Armed with new test scores showing a strong performance by her 15,000 students, the head of the Success Academy network of charter schools takes a victory lap - and seizes an opportunity to bash her long-time sparring partner Mayor de Blasio. NY1's education reporter Lindsey Christ filed the following report: 

The city's leading charter school operator is back on the offensive, barely a week after she made two humbling apologies -- one for ties to the Trump administration, the other for comments by her board chairman. 

Eva Moskowitz gathered reporters Thursday to crow about the performance of her students in the most recent round of statewide testing -- and berate Mayor de Blasio for celebrating a more modest uptick in public school scores. 

"What is going on in a city that is spending $31 billion a year and accepting massive failure?" said Moskowitz, the founder and CEO of the Success Academy charter schools.. 

"I'm outraged by the educational racisim engendered by the system. I'm also frustrated by the Mayor's response, and I know the journalists it the room are gonna think it's personal. It's not personal. The mayor's a good man, it's hard to run the city of New York, but his reaction to the scores is not appropriate," she said.

Scores out Tuesday show that 95 percent of students of color at her Success Academy schools passed the math exam, compared to 24 percent in city public schools. And 83 percent of students of color at Success passed the English test; only 29 percent in public schools did. 

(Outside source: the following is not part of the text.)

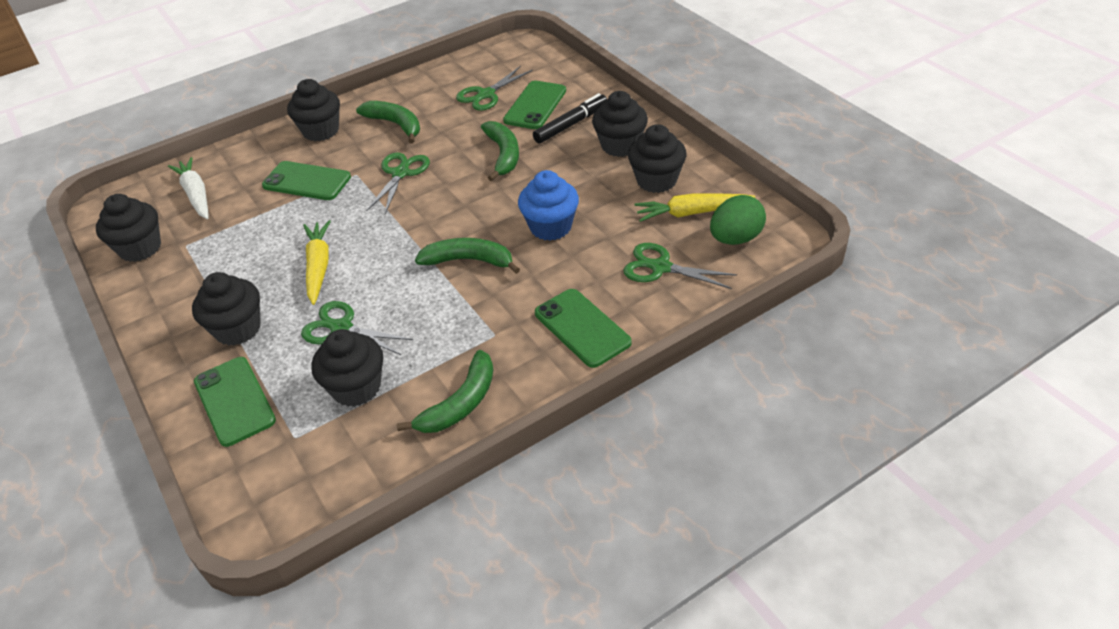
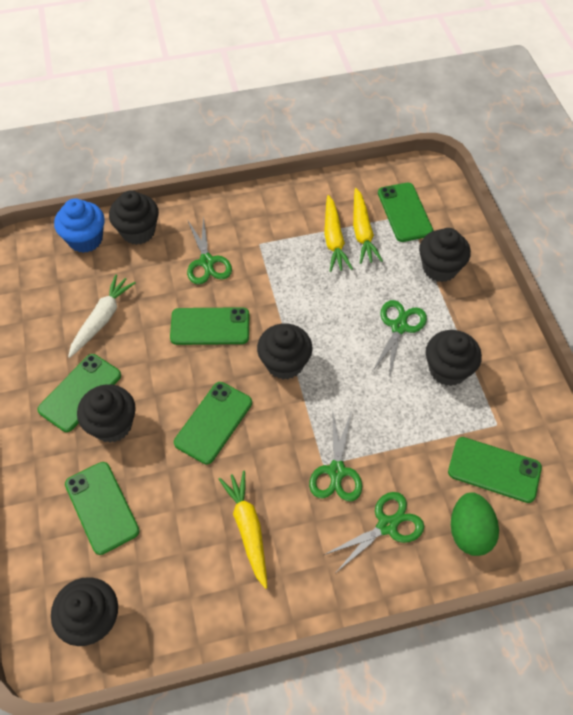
black marker: 1 -> 0
green banana: 4 -> 0
green phone: 4 -> 6
yellow carrot: 2 -> 3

"The mayor is out celebrating ... a 60 percent failure rate is not worthy of a celebration. It is a moment to stand up and say, 'What is going on and how did this injustice occur?' "

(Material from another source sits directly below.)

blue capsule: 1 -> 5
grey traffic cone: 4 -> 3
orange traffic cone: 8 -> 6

De Blasio has never embraced charter schools or Moskowitz. Two weeks ago, he demanded her board chairman, hedge fund billionaire Dan Loeb, resign for saying a black state senator has done "more damage to people of color than" the Ku Klux Klan. The mayor's office dismissed Moskowitz's new attack. 

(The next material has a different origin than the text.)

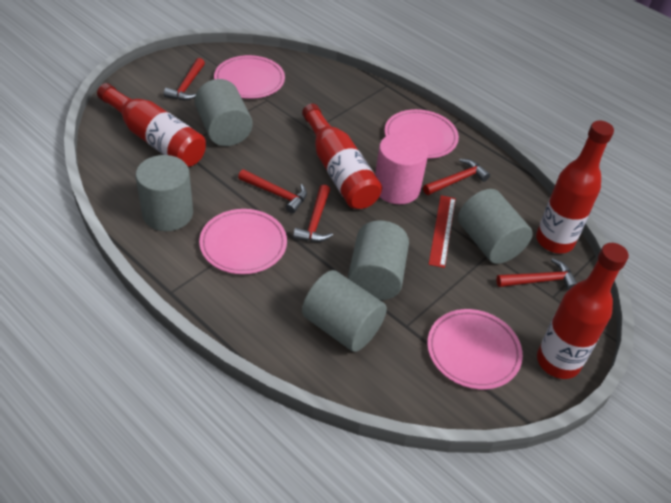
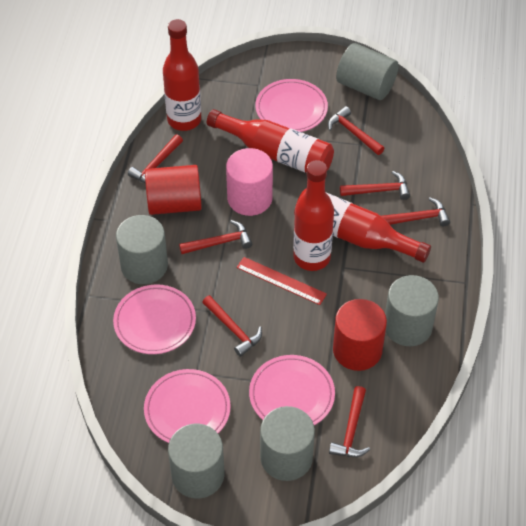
red cylinder: 0 -> 2
red hammer: 5 -> 7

"We have implemented real reforms to help close the achievement gap," a spokeswoman said. "This is nothing more than a stunt designed to distract from the deeply offensive and disqualifying comments made by Success Academy's leading financier."

Moskowitz often seems to court controversy and she has been feuding with de Blasio for years, dating back to when they were both on the City Council. 

And with de Blasio favored to win re-election, their back and forth is likely far from over..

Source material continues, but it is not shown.